İsa günahkar kadının önünde iken diğerlerin günahlarını unutmuyor. O herkes için geldi, hatta o kadını yargılayanların da O’na ihtiyaçları var: İsa herkes için geldi. Ama maalesef onlar, günahkar olduklarını kabul etmek mecburiyetinde kalmalarına rağmen, İsa’nın yanında durmuyorlar, Allah’ın af sözünü dinlemeyi de beklemiyorlar. Sadece kadın İsa’nın vereceği doğrulayıcı yargıyı dinlemek için O’nun yanında kalıyor.

Biz de onunla beraber orada durmak istiyoruz. Sadece günahkar olduğumuzu kabullenmekle yetinmiyoruz, ama İsa’nın günahımızı affedebileceğine inanıyoruz, bunun için de yanından uzaklaşmıyoruz. Sadece O’nun ağzından bizi kurtarabilecek Allah’ın merhametli yargısı çıkabilir. Sadece İsa sayesinde tekrar ayağa kalkabilir ve daha önce sözünü dinleyerek kalkmış ve “bir daha günah işlemeyeceklerine söz vermiş” insanlarla tekrar birliği kurabiliriz.

Bunun için İsa tek gerçek hazinemizidir: İkinci okumada yazıldığı gibi, O’nun karşısında, bizim değer kazanmayı umut edeceğimiz her iyi niteliği de, “bir kayıp ve süprüntü” sayabiliriz. O’nu tanımak yaşamımızın gerçek zenginliğidir. İlk önce O’nu “O’nun acılarını paylaşarak” tanıyabiliriz: Paskalya’ya Hazırlık Devresinde yaptığımız fedakarlıkların amacı budur; sonra onlar bizleri “dirilişinin gücünü” tanımaya götürürler.

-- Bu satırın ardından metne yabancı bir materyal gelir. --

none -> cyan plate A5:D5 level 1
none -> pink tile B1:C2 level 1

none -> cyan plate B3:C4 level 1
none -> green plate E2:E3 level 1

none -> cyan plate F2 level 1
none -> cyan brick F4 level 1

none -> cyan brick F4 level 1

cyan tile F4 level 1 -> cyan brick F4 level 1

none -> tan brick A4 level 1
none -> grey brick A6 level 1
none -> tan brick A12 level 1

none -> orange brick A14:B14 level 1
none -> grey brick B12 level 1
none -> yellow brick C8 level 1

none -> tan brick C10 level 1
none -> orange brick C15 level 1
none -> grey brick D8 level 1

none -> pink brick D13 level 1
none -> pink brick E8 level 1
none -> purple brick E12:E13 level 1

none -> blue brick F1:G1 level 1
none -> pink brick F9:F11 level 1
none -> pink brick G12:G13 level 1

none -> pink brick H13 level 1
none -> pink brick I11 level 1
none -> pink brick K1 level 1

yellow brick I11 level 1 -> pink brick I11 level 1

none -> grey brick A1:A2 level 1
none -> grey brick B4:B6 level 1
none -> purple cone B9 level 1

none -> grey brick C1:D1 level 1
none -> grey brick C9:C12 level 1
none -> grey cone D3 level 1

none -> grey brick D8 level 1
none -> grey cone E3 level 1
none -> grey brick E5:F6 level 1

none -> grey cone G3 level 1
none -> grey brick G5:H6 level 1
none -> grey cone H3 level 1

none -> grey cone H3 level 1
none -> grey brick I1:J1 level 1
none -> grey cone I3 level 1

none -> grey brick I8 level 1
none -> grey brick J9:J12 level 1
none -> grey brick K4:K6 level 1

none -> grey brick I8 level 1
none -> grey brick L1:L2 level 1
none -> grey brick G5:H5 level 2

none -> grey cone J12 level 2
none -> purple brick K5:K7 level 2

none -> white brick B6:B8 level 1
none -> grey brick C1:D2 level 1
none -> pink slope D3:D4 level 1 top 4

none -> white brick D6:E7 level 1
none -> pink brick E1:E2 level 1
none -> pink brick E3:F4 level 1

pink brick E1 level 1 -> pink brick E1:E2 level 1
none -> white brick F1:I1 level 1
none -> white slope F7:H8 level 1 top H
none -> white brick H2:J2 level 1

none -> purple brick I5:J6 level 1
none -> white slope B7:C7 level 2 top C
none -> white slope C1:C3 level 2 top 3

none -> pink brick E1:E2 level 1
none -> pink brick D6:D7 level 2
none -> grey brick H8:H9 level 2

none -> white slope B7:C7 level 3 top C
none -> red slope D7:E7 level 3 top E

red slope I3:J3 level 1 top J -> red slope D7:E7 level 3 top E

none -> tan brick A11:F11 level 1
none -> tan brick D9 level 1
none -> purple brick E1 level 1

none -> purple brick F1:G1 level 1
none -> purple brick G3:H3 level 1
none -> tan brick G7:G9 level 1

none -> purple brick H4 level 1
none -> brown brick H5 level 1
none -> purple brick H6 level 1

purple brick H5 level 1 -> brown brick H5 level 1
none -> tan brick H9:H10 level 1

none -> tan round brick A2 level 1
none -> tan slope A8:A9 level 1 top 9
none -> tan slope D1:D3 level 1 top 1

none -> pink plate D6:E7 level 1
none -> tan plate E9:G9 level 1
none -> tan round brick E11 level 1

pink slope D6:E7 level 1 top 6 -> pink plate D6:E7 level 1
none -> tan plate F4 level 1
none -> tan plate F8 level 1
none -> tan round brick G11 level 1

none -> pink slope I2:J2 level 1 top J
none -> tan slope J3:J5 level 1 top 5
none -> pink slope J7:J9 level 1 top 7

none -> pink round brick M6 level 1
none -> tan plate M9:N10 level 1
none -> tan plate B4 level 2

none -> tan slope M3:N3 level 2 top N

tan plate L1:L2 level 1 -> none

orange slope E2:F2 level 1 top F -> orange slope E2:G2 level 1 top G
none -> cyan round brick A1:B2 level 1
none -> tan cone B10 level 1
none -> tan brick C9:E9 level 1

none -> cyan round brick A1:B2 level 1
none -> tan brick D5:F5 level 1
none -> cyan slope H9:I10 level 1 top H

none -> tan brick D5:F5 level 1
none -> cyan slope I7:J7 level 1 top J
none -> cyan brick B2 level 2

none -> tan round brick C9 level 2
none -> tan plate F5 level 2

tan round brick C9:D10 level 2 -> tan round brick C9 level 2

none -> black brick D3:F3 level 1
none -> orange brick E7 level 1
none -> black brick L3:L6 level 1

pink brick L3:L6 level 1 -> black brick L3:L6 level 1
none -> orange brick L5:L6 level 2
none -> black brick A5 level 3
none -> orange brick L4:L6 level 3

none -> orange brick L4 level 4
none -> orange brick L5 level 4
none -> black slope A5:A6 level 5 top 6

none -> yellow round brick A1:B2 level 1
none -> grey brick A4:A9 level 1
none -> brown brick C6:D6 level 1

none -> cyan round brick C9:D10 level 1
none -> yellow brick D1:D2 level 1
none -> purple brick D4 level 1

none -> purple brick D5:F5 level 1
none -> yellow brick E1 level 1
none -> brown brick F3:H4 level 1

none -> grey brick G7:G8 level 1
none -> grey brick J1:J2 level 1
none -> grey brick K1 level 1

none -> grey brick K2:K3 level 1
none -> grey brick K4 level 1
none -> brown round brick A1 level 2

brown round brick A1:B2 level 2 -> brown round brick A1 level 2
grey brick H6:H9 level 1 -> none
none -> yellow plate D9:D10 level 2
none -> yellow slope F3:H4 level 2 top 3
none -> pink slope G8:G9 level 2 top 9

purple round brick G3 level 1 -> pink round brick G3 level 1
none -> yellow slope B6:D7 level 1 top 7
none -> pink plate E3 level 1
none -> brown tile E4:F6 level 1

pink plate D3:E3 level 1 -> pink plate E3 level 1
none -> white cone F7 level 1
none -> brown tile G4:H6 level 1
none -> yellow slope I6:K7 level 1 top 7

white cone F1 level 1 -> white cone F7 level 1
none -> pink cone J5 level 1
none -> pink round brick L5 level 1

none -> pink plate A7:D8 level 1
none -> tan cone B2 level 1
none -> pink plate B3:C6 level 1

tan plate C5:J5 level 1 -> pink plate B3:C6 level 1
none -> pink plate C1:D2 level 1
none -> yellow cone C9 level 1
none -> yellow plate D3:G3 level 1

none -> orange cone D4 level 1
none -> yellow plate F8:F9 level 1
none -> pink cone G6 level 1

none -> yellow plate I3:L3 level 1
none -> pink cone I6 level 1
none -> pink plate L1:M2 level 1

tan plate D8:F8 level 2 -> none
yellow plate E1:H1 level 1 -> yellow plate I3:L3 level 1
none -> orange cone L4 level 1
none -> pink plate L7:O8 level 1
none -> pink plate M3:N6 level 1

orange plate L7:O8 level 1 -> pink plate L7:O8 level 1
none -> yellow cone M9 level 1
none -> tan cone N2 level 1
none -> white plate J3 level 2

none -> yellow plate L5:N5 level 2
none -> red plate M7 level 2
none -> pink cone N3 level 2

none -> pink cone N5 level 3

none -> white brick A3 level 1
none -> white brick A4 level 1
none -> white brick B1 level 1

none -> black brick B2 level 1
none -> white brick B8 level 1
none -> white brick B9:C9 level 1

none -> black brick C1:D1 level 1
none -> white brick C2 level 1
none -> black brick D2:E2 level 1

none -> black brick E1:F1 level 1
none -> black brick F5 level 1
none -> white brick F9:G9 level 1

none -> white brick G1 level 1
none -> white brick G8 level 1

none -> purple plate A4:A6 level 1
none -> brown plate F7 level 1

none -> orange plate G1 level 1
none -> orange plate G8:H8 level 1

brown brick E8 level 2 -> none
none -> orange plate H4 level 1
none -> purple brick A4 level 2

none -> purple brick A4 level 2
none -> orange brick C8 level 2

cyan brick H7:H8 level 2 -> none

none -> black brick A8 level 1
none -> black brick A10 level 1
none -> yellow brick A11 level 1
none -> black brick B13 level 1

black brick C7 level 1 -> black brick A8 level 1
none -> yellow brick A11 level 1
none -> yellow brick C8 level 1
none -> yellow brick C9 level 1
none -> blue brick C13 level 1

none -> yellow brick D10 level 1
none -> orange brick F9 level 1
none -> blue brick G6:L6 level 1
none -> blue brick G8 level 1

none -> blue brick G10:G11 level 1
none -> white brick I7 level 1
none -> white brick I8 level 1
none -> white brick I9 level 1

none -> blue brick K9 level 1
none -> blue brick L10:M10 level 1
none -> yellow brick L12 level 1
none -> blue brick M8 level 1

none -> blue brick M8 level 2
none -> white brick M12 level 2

Aziz Pavlus’un mektubunda bize gösterdiği örnek gibi İsa’yı tanımamızın daima alçakgönüllülüğün rengi olacaktır. Kimseyi yargılamayarak, mahkum etmeyerek, O’na doğru koşalım; hatta elimizden geldiği kadar İsa’ya doğru koşumuzun sevincine herkesi katmaya çalışalım. O, Baba’nın merhametli gözleriyle bize bakan tek olandır, bizleri Baba’ya kurbanı ile zenginleştirmiş olarak götüren de O’dur. Hayatımızla yeni bir şeyi yapan O’dur: Geçmişe bakmaya durmayalım, bunun yerine O’nunla ile birlikte ilerimize bakalım.

OKUMALAR

1ª Okuma: Yeşaya 43,16-21

Denizde geçit, azgın sularda yol açan, atlarla savaş arabalarını,

Yiğit savaşçıları ve orduyu yola çıkaran RAB şöyle diyor:

"Onlar yattı, kalkamaz oldu, fitil gibi bastırılıp söndürüldüler.

"Olup bitenlerin üzerinde durmayın, düşünmeyin eski olayları.

Bakın, yeni bir şey yapıyorum! Olmaya başladı bile, fark etmiyor musunuz?

Çölde yol, kurak topraklarda ırmaklar yapacağım.

Seçtiğim halkın içmesi için çölde su, kurak yerlerde ırmaklar sağladığım için

Kır hayvanları, çakallarla baykuşlar beni yüceltecek.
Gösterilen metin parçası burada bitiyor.